April 21, 2024
Investments

Investing in Berkeley Group Holdings (LON:BKG) five years ago would have delivered you a 40% gain


When we invest, we’re generally looking for stocks that outperform the market average. And in our experience, buying the right stocks can give your wealth a significant boost. For example, the The Berkeley Group Holdings plc (LON:BKG) share price is up 16% in the last 5 years, clearly besting the market return of around 1.3% (ignoring dividends).

Let’s take a look at the underlying fundamentals over the longer term, and see if they’ve been consistent with shareholders returns.

View our latest analysis for Berkeley Group Holdings

While the efficient markets hypothesis continues to be taught by some, it has been proven that markets are over-reactive dynamic systems, and investors are not always rational. One imperfect but simple way to consider how the market perception of a company has shifted is to compare the change in the earnings per share (EPS) with the share price movement.

During five years of share price growth, Berkeley Group Holdings actually saw its EPS drop 5.0% per year.

With EPS falling, but a modestly increasing share price, it seems that the market was probably too pessimistic about the stock in the past.
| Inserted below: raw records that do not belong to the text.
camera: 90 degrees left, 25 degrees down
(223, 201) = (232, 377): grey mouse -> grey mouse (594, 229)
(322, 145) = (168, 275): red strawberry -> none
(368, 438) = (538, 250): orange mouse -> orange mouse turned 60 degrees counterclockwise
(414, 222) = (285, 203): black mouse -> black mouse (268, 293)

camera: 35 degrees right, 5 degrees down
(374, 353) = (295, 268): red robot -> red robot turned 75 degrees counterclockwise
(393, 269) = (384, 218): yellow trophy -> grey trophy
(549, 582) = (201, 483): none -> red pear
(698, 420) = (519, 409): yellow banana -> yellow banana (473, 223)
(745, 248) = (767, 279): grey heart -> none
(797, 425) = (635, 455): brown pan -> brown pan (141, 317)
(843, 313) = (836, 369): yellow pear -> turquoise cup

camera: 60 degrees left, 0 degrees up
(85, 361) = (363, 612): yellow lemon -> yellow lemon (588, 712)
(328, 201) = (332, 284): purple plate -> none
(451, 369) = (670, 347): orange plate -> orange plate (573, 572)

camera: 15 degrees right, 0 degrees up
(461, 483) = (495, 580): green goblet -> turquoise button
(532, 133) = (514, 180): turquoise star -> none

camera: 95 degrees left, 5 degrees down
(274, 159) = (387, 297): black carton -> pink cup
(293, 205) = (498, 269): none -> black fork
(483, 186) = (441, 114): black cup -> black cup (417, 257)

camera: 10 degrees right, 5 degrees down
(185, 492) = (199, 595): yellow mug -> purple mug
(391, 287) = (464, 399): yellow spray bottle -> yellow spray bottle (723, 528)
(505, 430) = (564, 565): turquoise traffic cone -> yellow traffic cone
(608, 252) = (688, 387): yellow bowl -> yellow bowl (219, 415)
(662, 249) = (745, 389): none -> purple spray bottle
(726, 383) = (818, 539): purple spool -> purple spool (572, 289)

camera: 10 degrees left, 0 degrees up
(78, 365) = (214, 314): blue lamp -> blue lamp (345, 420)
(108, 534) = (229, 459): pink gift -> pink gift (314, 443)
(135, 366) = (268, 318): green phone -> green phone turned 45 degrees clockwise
In the long term, though, it will be hard for the share price rises to continue without improving EPS.

The image below shows how EPS has tracked over time (if you click on the image you can see greater detail).

earnings-per-share-growthearnings-per-share-growth

earnings-per-share-growth

Before buying or selling a stock, we always recommend a close examination of historic growth trends, available here.

What About Dividends?

It is important to consider the total shareholder return, as well as the share price return, for any given stock. Whereas the share price return only reflects the change in the share price, the TSR includes the value of dividends (assuming they were reinvested) and the benefit of any discounted capital raising or spin-off. It’s fair to say that the TSR gives a more complete picture for stocks that pay a dividend. We note that for Berkeley Group Holdings the TSR over the last 5 years was 40%, which is better than the share price return mentioned above. And there’s no prize for guessing that the dividend payments largely explain the divergence!

A Different Perspective

It’s good to see that Berkeley Group Holdings has rewarded shareholders with a total shareholder return of 16% in the last twelve months. Of course, that includes the dividend. Since the one-year TSR is better than the five-year TSR (the latter coming in at 7% per year), it would seem that the stock’s performance has improved in recent times. Given the share price momentum remains strong, it might be worth taking a closer look at the stock, lest you miss an opportunity. While it is well worth considering the different impacts that market conditions can have on the share price, there are other factors that are even more important. Consider for instance, the ever-present spectre of investment risk. We’ve identified 1 warning sign with Berkeley Group Holdings , and understanding them should be part of your investment process.

If you would prefer to check out another company — one with potentially superior financials — then do not miss this free list of companies that have proven they can grow earnings.

Please note, the market returns quoted in this article reflect the market weighted average returns of stocks that currently trade on British exchanges.

Have feedback on this article? Concerned about the content? Get in touch with us directly. Alternatively, email editorial-team (at) simplywallst.com.

This article by Simply Wall St is general in nature. We provide commentary based on historical data and analyst forecasts only using an unbiased methodology and our articles are not intended to be financial advice. It does not constitute a recommendation to buy or sell any stock, and does not take account of your objectives, or your financial situation. We aim to bring you long-term focused analysis driven by fundamental data. Note that our analysis may not factor in the latest price-sensitive company announcements or qualitative material. Simply Wall St has no position in any stocks mentioned.